11. September 2018 Schnellere Arzttermine per Gesetz

„Man hat manchmal das Gefühl, die Politik handelt nach dem Motto: Bist Du nicht willig, so brauche ich Gewalt“, stellt Dr. Albert Beyer vom Berufsverband der niedergelassenen Magen-Darm-Ärzte fest. „Dabei spielen sachliche Argumente dann keine Rolle mehr. Die Vernunft fällt einem Aktionismus zum Opfer, der mit dem Kopf durch die Wand geht.“
Die ganze Diskussion um Wartezeiten auf Facharzttermine erweckt den eigentümlichen Eindruck, als ob die niedergelassenen Mediziner böswillig und absichtlich keine Patienten untersuchen wollen. Das ist so absurd wie ein Bäcker, der sich weigert Brötchen zu backen. „In Wirklichkeit wird hier doch nur mal wieder verschleiert“, so Dr.

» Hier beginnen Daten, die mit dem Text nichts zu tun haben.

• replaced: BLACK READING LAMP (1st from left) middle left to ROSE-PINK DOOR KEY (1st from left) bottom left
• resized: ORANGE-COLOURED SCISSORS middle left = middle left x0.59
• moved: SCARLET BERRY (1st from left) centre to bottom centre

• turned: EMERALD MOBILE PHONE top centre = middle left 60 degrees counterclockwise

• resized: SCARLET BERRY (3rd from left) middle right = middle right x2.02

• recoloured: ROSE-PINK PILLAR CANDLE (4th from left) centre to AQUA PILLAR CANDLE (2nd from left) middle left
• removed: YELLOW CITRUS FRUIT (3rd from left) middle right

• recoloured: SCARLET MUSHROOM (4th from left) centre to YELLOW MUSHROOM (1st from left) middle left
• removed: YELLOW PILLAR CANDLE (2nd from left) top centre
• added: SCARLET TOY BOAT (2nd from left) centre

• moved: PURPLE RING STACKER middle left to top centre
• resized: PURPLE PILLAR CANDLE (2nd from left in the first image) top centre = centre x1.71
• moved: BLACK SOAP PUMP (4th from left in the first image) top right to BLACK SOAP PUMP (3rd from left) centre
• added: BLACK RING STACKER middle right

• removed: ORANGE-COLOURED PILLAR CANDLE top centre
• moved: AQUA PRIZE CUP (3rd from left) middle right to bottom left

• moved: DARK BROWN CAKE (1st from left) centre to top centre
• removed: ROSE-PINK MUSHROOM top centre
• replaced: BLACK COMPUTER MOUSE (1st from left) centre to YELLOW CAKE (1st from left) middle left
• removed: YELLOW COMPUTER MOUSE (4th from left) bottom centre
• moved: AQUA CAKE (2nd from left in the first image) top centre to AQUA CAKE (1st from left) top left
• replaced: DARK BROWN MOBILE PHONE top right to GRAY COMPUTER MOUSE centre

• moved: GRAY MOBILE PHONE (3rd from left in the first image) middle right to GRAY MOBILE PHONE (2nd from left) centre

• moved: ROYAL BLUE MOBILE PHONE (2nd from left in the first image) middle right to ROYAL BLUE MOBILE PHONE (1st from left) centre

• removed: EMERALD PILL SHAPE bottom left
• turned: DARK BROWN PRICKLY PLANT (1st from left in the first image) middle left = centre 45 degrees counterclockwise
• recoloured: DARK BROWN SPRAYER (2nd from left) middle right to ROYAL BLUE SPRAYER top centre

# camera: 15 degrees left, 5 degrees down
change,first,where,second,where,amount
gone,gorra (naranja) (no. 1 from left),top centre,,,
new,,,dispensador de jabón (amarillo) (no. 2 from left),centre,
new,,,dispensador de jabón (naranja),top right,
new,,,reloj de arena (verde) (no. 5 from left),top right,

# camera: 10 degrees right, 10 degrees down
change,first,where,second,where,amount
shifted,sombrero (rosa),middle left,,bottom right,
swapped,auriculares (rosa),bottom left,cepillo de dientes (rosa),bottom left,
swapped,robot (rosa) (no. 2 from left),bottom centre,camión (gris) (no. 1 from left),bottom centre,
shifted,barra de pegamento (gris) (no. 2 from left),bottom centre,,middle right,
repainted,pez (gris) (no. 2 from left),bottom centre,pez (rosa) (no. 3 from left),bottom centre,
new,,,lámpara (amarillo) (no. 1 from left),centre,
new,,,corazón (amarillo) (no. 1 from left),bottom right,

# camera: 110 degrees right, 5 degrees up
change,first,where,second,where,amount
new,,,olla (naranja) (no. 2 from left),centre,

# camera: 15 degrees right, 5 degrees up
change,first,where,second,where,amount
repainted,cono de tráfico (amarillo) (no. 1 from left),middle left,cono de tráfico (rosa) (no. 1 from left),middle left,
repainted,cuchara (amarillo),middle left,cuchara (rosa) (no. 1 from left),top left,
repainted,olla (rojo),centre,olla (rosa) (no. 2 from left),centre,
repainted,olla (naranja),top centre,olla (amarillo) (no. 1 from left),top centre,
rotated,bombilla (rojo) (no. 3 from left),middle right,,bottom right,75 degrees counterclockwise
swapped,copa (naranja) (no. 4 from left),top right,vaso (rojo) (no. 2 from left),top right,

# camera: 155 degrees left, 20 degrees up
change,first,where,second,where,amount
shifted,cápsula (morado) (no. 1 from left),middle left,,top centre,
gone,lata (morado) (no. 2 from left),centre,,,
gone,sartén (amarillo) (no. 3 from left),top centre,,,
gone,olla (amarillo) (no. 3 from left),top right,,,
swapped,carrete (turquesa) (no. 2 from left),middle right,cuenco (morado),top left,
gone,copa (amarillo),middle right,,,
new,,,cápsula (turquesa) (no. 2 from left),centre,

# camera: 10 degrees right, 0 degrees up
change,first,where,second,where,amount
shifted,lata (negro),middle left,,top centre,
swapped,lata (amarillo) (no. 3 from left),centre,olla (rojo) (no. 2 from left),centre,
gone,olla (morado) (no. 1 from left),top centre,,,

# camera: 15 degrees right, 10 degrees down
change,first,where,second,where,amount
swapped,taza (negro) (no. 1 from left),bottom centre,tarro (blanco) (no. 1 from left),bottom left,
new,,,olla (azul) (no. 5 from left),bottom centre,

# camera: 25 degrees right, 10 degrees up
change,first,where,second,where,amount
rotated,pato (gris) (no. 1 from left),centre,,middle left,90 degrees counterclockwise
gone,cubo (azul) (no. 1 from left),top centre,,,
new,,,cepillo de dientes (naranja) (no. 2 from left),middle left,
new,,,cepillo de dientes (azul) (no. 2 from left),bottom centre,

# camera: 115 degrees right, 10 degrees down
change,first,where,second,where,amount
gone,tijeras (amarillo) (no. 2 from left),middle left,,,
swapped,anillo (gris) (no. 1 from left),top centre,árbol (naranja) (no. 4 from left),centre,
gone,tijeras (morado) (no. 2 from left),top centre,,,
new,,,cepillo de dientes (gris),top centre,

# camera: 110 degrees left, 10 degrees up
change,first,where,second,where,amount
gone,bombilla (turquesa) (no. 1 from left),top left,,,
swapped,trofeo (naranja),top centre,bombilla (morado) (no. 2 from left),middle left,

Beyer, „dass in unserem Gesundheitssystem der Wurm drin ist. Rahmenbedingungen wie Budgets, Zulassungsbeschränkungen und eine fehlgesteuerte Medizinerausbildung führen ganz zwangsläufig zu Engpässen. Terminservicestellen werden als Wunderwaffe verkauft, aber sie können diese Schieflage nicht beseitigen.“

Der Patient hat Beschwerden, die er in der Regel nicht selbst einordnen kann. Der Hausarzt ist Lotse und entscheidet mit seiner Kompetenz, welche Versorgungsform der Patient benötigt. Der Überweisungsvorbehalt für den Zugang zum Facharzt ist eine wichtige Hürde, die einen unkontrollierten Zustrom in Überversorgung und Mehrfachinanspruchnahme reguliert.

„Eine gesetzliche Verordnung von kurzfristigen Terminen ohne Zugangsteuerung ändert nichts an der Tatsache, dass die Zahl der zugelassenen Magen-Darm-Ärzte schon jetzt nicht ausreicht, um den durch Hausärzte gesteuerten Versorgungsbedarf zeitnah zu decken“, sagt Dr. Beyer. „Statt Strukturprobleme anzupacken, kommt die Politik nun auf die glorreiche Idee, das eh schon begrenzte Finanzbudget auch noch mit völlig überflüssigen und von der Bevölkerung nicht angenommenen Terminservicestellen zu belasten.
Bei den bekannten – und in letzter Zeit ebenfalls vermehrt thematisierten - Problemen der stationären Versorgung ist es ein Irrglaube, dass eine partielle Übernahme der Versorgung durch Krankenhäuser diese Probleme auch nur annähernd lösen kann. Bei deutlich begrenzten Kapazitäten der Krankenhäuser wäre dies automatisch mit einer Verschlechterung der bereits jetzt in den Fokus geratenen pflegerischen und ärztlichen stationären Versorgung verbunden.“

Quelle: Berufsverband Niedergelassener Gastroenterologen Deutschland e.V.